I bet you’ve always asked yourself that question. It’s a fair question. Librarians have all the illusiveness of a CEO – you know they do stuff, but what, exactly, you can’t say. In fact, the YC library houses over 40,000 books, 100 periodicals, newspapers, and countless electronic sources and media. You might wonder how all of this is managed on a daily basis and how you are able to get what you want so quickly.
To help answer this question and more, YC Library News sat down this week with your librarian, Elena Heilman, to give you the inside story of how she, as do most librarians, spends her day. It might surprise you how much goes into getting materials on the shelf or what happens to them once they get there.
Q: Describe your broad work responsibilities.
Organizing, cataloguing, acquiring materials, providing instruction, researching, assisting faculty and students in research, and providing the usage data that ensures the continued accreditation of the entire school. Basically, a librarian’s job is to manage the flow of information.
Q: Let’s break this down some more. How do you select all those books in the library?
So, for instance, a faculty member might give me a list of materials to purchase for a class. I have to first research vendors to see which ones carry the items for the best price. After I purchase them and they arrive at the library, they are checked against the purchase list for accuracy (this is commonly called “receiving”). They have to be cataloged (that’s when a call number, like the Dewey Decimal Classification, and subject keywords are assigned and entered with other information into Polaris for your convenience) and then “processed” (all the stickers and stamps you see on there identifying the item) before they are finally placed on the shelf. Later, after they are used for a handful of years, they are evaluated again for effectiveness (or “weeded”) and then discarded to make room for more new materials.
And that’s how items get into the library. It’s a lengthy process that requires precision, detail, and good planning. Although a librarian typically does not perform receiving or processing duties, she/he must still supervise the work to ensure the accuracy of the information that is represented in the library. Without that, you wouldn’t be able to find a thing!

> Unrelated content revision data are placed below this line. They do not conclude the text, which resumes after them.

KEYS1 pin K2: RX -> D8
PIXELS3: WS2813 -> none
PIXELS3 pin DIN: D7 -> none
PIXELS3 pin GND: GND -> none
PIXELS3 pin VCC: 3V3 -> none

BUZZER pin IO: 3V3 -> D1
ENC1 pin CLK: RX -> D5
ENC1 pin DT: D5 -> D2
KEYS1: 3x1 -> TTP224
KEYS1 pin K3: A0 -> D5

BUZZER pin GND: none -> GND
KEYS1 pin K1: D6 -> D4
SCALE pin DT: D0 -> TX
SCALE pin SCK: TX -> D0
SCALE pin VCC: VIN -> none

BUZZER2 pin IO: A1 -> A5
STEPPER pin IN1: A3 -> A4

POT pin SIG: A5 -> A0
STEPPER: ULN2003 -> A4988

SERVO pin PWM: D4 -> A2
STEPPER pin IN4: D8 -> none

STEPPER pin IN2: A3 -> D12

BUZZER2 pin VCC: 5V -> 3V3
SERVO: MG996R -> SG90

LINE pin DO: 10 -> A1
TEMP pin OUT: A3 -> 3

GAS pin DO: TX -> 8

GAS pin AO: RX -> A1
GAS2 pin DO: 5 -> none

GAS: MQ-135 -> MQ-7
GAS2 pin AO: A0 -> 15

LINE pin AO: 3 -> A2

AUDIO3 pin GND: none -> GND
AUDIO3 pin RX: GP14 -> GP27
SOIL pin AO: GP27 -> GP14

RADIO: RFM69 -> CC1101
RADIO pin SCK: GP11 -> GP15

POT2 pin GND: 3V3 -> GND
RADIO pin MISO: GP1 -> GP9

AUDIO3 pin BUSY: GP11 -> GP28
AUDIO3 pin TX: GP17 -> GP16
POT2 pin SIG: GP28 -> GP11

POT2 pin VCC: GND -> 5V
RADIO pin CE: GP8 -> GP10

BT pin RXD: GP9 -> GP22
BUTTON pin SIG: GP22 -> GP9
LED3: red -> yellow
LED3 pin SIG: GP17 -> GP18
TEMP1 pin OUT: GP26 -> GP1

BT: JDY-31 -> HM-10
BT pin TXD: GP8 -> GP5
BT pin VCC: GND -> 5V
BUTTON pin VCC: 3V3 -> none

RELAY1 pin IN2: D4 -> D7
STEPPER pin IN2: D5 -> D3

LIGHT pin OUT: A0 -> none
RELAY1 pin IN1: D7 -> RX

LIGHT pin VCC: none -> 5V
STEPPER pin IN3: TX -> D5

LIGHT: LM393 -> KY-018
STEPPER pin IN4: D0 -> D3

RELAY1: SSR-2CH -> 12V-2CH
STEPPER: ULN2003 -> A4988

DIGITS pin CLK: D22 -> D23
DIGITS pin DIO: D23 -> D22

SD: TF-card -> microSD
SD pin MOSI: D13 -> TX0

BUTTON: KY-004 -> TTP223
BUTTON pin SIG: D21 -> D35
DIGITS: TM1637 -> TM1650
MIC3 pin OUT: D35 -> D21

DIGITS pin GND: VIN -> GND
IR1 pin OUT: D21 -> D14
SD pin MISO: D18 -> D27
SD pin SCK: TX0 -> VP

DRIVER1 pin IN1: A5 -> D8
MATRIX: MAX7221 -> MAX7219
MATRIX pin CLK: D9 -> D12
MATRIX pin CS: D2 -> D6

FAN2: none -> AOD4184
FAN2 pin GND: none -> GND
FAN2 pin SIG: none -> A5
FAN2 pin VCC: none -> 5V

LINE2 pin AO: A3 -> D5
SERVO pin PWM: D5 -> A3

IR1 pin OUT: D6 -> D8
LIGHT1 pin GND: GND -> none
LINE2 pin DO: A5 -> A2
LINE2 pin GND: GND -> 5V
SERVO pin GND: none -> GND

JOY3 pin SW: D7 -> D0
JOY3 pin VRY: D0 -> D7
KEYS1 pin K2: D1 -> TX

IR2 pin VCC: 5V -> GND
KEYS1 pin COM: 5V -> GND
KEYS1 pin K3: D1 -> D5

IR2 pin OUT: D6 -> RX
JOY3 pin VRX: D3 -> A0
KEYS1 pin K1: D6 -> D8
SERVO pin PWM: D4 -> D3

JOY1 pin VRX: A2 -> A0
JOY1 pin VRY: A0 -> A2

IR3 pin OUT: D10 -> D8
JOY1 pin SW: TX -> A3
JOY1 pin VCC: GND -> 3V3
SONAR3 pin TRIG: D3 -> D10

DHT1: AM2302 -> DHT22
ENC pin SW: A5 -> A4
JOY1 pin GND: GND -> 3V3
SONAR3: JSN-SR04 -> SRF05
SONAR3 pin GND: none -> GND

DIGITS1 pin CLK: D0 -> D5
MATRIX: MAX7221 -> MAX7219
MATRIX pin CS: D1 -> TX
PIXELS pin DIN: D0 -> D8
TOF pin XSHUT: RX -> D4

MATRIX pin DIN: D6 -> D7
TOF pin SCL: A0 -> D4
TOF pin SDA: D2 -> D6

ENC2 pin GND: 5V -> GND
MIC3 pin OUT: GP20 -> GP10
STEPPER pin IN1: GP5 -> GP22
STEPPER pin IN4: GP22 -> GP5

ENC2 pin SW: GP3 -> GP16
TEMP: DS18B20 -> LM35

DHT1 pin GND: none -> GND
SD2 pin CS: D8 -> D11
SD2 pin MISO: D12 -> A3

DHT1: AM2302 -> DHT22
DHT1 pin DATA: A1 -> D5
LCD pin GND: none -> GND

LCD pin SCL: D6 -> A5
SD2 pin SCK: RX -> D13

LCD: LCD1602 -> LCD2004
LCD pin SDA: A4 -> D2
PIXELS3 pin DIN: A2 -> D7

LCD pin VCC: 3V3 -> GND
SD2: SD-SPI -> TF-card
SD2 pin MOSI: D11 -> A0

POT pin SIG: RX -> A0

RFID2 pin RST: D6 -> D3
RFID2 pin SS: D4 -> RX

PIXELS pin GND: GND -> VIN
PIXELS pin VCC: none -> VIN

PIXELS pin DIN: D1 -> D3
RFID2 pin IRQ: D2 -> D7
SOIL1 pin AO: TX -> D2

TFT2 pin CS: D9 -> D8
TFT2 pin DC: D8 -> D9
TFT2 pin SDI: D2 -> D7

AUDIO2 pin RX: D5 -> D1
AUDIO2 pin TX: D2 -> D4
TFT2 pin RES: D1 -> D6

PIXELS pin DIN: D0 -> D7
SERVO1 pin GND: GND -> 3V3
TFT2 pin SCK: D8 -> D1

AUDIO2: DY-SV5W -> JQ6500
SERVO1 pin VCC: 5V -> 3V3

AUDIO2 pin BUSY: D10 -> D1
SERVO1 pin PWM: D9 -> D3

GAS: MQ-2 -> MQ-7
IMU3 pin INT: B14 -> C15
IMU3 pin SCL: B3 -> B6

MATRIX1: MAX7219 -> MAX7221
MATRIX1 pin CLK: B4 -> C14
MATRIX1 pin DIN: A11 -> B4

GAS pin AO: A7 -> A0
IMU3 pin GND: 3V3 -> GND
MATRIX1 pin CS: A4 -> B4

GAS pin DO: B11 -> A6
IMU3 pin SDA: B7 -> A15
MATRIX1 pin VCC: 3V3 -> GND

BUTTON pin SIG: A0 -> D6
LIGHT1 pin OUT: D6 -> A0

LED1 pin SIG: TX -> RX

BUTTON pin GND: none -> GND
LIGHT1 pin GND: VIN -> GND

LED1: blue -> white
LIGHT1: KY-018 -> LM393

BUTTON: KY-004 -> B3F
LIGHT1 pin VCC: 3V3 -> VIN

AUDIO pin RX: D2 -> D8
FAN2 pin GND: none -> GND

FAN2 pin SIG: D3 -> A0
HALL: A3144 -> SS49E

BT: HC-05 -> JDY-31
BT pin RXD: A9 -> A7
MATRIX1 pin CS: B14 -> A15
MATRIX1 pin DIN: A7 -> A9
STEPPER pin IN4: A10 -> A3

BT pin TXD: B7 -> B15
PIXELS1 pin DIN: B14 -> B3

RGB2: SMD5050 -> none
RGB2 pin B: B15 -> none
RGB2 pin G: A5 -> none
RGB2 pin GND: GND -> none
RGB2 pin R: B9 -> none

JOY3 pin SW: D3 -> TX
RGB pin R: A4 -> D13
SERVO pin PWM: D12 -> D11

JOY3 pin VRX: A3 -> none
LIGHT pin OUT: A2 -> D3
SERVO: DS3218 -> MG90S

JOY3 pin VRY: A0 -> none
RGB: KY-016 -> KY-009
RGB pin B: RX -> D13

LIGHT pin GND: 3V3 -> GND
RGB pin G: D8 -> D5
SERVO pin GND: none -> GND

Q: Librarians always seem to know where to find things. What do you do to help patrons find just what they’re looking for?
I provide instruction to students on how to use library resources, both as part of formal class instruction or one-on-one upon request, and, as people come into the library throughout the day. Helping patrons find materials is the most fun and rewarding aspect about being a librarian. However, there is a lot of preparation that goes into it. For the more formal meetings, I have to carefully consider the question being asked, research some materials that would help answer the question and prepare a lesson plan. For the drop-in questions, I have to think quickly, and strategize a bit. Research is a skill like anything else. Finding materials isn’t some random act of luck, but rather results from a sound strategy of analyzing the question, choosing the correct keywords, and thoroughly knowing thousands of sources.
That’s why librarians are good at finding things for you and teaching you how to find things for yourself.
Q: Books and periodicals are sort of on their way out in favor of electronic sources. How does this change how you go about your work?
I am constantly looking for new materials and technologies that will help faculty and students access the information they need. I just finished converting the library catalog to Polaris and setting up and providing content for the new e-resources. And soon there will be other things to consider, such as accessing the catalog using mobile devices, tablets, e-readers, and other technologies as they come up. The library is in perpetual beta, if you think of it that way. As technology and people’s expectations evolve, so does the library.
Q: Accreditation sounds like a big deal. What’s your role in ensuring the school’s success?
Everything we do, from how many reference questions we answer, to how many books are checked out, to who uses what in the library, is recorded as data to use when the school’s accreditation is up for review, every few years. I have to prepare usage reports, subject bibliographies, and other materials to prove that the library’s resources are current and relevant and that all necessary subjects are adequately covered.
Again, these activities require vigilance towards detail, solid record-keeping, and researching and organizing skills.
Oh, the librarian also does “other duties as assigned,” the administrative type work that keeps the library running as smoothly as possible. All in a days work. But you, hopefully, get the gist of it. The library’s contents don’t get there so easily and, with evolving technology, connecting students, faculty, and community members to those materials poses another ongoing challenge. However, as most librarians will tell you, a library’s materials are there for one purpose: To be used! And the librarian is there for a good reason too: To help you use those materials! So, a librarian is like your silent Jedi knight, working hard to make sure you don’t have to. See if a CEO is willing to do that!